Russia believed that energy dependence would force Europe to come to terms with its invasion of Ukraine in 2022, and that calculation has proved partly correct: Europe is having a hard time weaning itself off Russian oil. Moreover, energy deals underpin Russia’s improved relations with India and China, providing the economic basis for a new anti-American coalition.
China is in an equally strong position because of its control over strategic raw materials and their processing, especially rare earths and other crucial minerals. Gallium and germanium are key components not only in green energy technologies but also in LEDs, fiber optics and high-performance electronic devices. And antimony, also predominantly sourced from China, is critical for high-performance military equipment and as a flame retardant.
In response to U.S. President Donald Trump’s announcement of “liberation day” tariffs in April, China imposed new restrictions on seven additional rare earth elements: samarium, gadolinium, terbium, dysprosium, lutetium, scandium and yttrium. Without showing proper awareness of their importance, the Trump administration was forced to retreat almost immediately on several fronts of its trade war.
The U.S. is trying to emulate Russian and Chinese strategies by ramping up energy production and investing public money in rare earths. But both of these attempts are problematic.
While oil and gas production may increase in the short term, in the long term new investments in drilling and pipelines will be required. Yet as the marginal cost of non-carbon energy continues to fall precipitously, energy companies are prudently reluctant to invest in fossil fuels. This means that the current U.S. drive will be just a flash in the pan.
Rare earth development is more likely, but it will take time. From the 1960s through the 1990s, the Mountain Pass mine in Southern California was the world’s primary source of rare earth metals. But in recent decades, various U.S. operators who got into the business ended up going bankrupt.
The newest U.S. rare earth company, MP Materials, began operations in 2017 and has already secured its future by providing the Pentagon with a $400 million equity stake and a guarantee to buy the minerals it mines. But while Trump’s state capitalism may prevent future bankruptcy, it can’t work miracles.

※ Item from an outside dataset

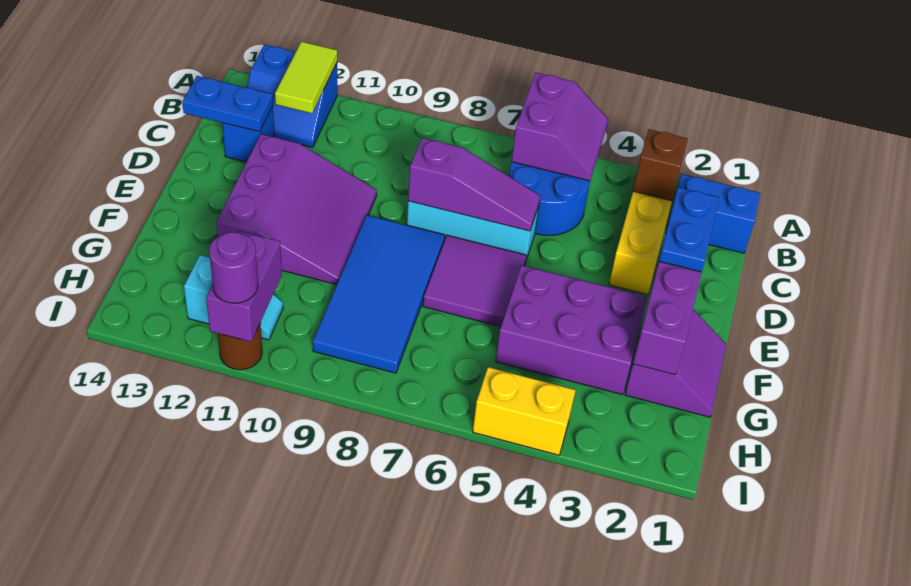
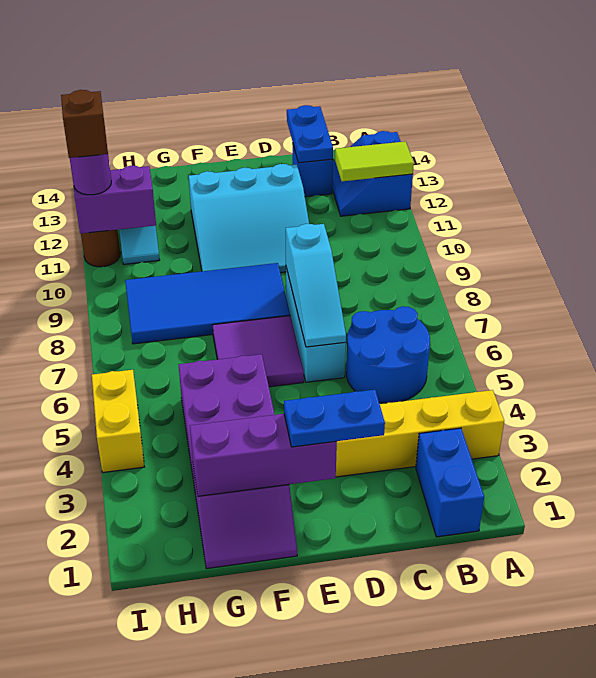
purple slope A5:B6 level 2 top 6 -> none
brown brick B3 level 2 -> brown brick I11 level 4
purple slope D6:D8 level 2 top 8 -> cyan slope D6:D8 level 2 top 8
purple slope D10:F12 level 1 top 12 -> cyan slope D10:F12 level 1 top 12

MP’s key investment, the 10X Facility, won’t start producing until 2028 or later.
So, desperate to do something more effective, the Trump administration has turned to the most obvious and widely discussed lever: the dollar. Back in the 1960s, Valéry Giscard d’Estaing, then France’s finance minister, famously complained that the dollar’s global primacy gave America “exorbitant privileges” in the world economy. Now Trump seems eager to test the limits of that privilege, even as he pursues other priorities (such as threatening the independence of the U.S. Federal Reserve) that undermine it.
There is a long tradition of examining the different and unreliable roles of international currencies over time. At the beginning of the British pound’s long ascendancy, Walter Bagehot, the great nineteenth-century editor of The Economist, wrote that “the shortest and truest way to describe” the British financial system is to call it “the greatest combination of economic power and economic delicacy the world has ever seen.”
The same argument can be applied to the US dollar today. As a recent IMF report shows, the dollar is undeniably at the center of the global financial system. But trade and finance move at different speeds because the former depends on the exchange of products and the latter is simply a platform. If one financial platform has problems, it can be changed. Significant sunk costs have not prevented Genoa, Antwerp or Amsterdam from losing their positions as world financial centers.
Moreover, it is easier and much faster for other countries to develop an alternative to the dollar than for America to suddenly develop its own rare earth industry. It is enough to open one’s eyes to see currencies that are not burdened by huge fiscal problems, high deficits and growing debts.
Consider Facebook’s Libra initiative in a much more stable world – launching a blockchain-based currency comparable to a basket of other currencies. While this initiative immediately encountered opposition from the US and the EU, there were no technical obstacles to its implementation. Whereas alternatives to the dollar – such as the euro or the yuan – had previously looked implausible, blockchain is now making the old dream of a global currency possible.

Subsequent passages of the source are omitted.